The Centers for Disease Control (CDC) collects vital statistics (mortality and natality) and hosts these for public use. These data can be accessed via a web-based query builder or by download. The files are available as zip archives, and when uncompressed contain tabular data with observations stored in fixed width format.
This post documents the steps I took to prepare the 2016 CDC national natality data for an analysis in R.
The first step is to download the data necessary. In this case, I was interested in 2016 statistics. But it’s worth pointing out that the data for births in the United States was collected and is available for public use all the way back to 1968. This data is collated from standard birth certificates, so some fields may vary across years.
After downloading the zip file (133MB) and extracting the archive, the key step for me was reading the fixed width format into R. These data are tidy in the sense that each observation is stored in a row, and each feature in a column. But unlike some other tabular formats, there isn’t a standard separator between columns. Instead data must be parsed by the position (start and stop) of the column.
You can read data from this format into R as a
read.fwf. Alternatively, the
readr package has the
read_fwf() function, which is what I chose to use.
The CDC provides a user guide with documentation on the length, order, possible values and names for each column in the corresponding datasets. After looking through the files for the fields I needed, I put together a query for only the columns of interest.
library(readr) births2016 <- read_fwf(births2016"Nat2016PublicUS.c20170517.r20170913.txt", fwf_positions(start = c(75,490,521), end = c(76,491,521), col_names = c("maternal_age","ega", "antibiotics") ) )

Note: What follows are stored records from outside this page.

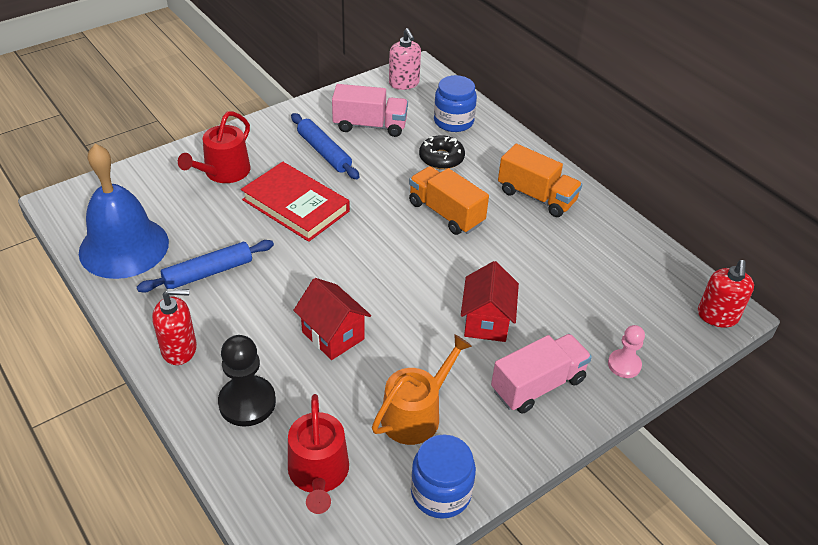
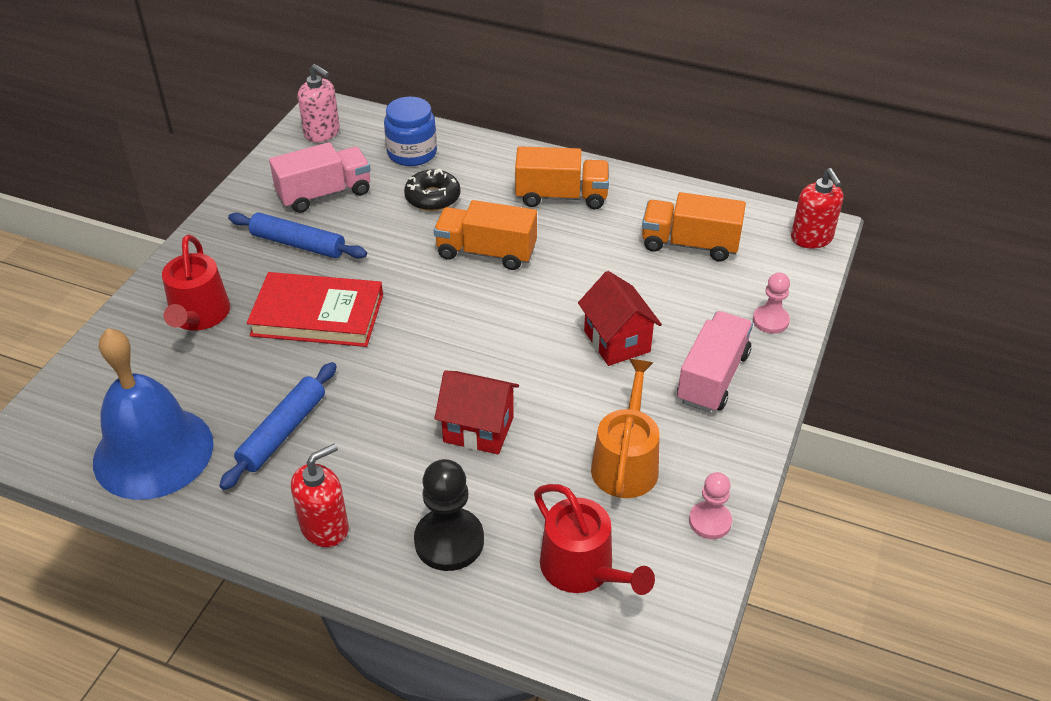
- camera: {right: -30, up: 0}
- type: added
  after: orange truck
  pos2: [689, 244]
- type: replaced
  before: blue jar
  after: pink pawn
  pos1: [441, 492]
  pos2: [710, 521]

If you wanted to read in all of the columns, you could use
fwf_empty() instead of
fwf_positions in the call to
births2016 <- read_fwf("Nat2016PublicUS.c20170517.r20170913.txt", fwf_empty("Nat2016PublicUS.c20170517.r20170913.txt") )
Keep in mind
fwf_empty can accommodate a “col_names” argument as well. But in this case there would be > 100 column names to provide, some of which are “filler” according to the dataset documentation.